Baby T turned one yesterday and I spent a lot of time trying not to remember this time last year for fear of a PTSD type of episode. Instead we occupied ourselves with some wonderful new birthday traditions. The first is a nod to friends over at SouleMama. I made a birthday crown, no small task for someone with the crafty-ness of a snail. It actually turned out a lot better than I expected and gives me hope that I won’t embarrass myself at MOPS. We had a banana cake with cream cheese frosting. T wore a dress my mom made her for the occasion.
We also read a poem to commemorate the day. We’re going to save them in a special box for her to look back on. This year we chose Nan Cohen’s “A Newborn Girl at Passover.” We think it sums up our feelings about our little one quite nicely:
Consider one apricot in a basket of them.

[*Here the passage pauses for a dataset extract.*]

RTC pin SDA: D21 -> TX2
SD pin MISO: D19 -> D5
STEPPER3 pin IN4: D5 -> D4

It is very much like all the other apricots–
an individual already, skin and seed.
Now think of this day. One you will probably forget.

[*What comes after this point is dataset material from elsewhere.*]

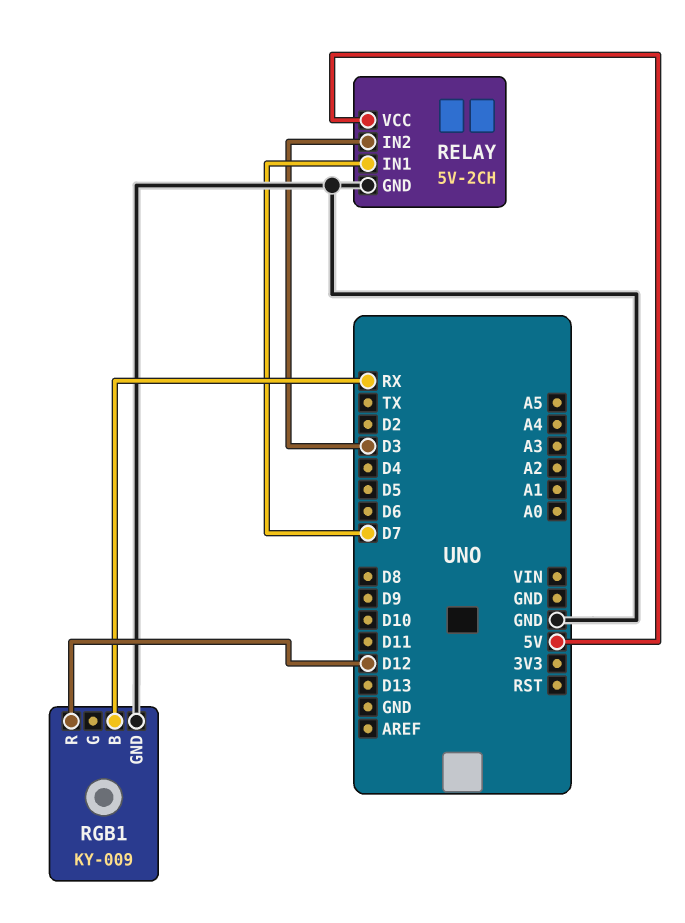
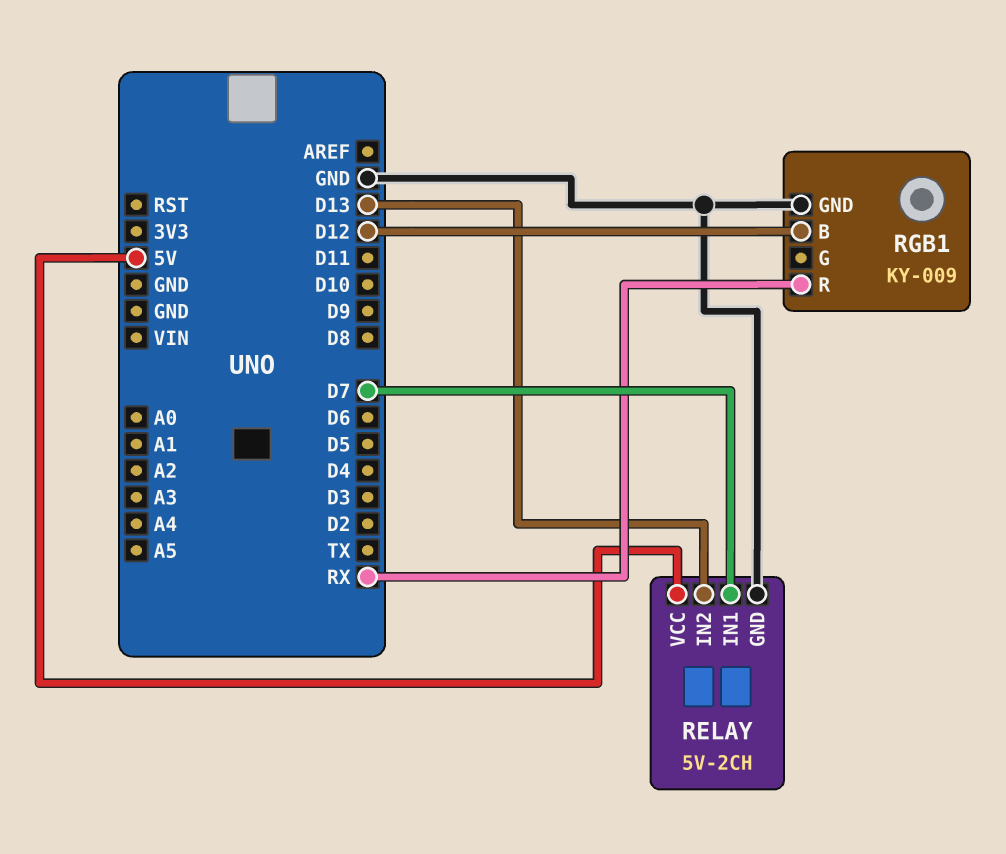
RELAY pin IN2: D3 -> D13
RGB1 pin B: RX -> D12
RGB1 pin R: D12 -> RX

The next breath you take, a long drink of air.
Holiday or not, it doesn’t matter.
A child is born and doesn’t know what day it is.
The particular joy in my heart she cannot imagine.
The taste of apricots is in store for her.
We hope that the reading of the poem, the blessing over a special dinner, a homemade cake, a felt crown, and the presence of family and friends will become more significant than gifts, which we also had. T is still too young to get the present thing but I think next year we will have to be more intentional about it. I love gift giving and think it’s an important part of the day. But I’d love to think of some other ways to imagine gifting and giftedness, like T preparing presents for her family members as she recalls how important they are to her on this day. Or one bigger gift, like the wood play kitchen I’m lusting after, an art easel, a new bike. It could be something we contribute to as a family. Or it could be an activity: plane tickets to see family in Iowa, an art class, a concert with the whole family, or a weekend trip somewhere she’s always wanted to go. I’m excited to be intentional and creative in our gifting.
It’s been a wondering, difficult, tear-filled, laughter-filled, fun, boring, energizing, frightening, peace-filled, holy year watching our baby grow.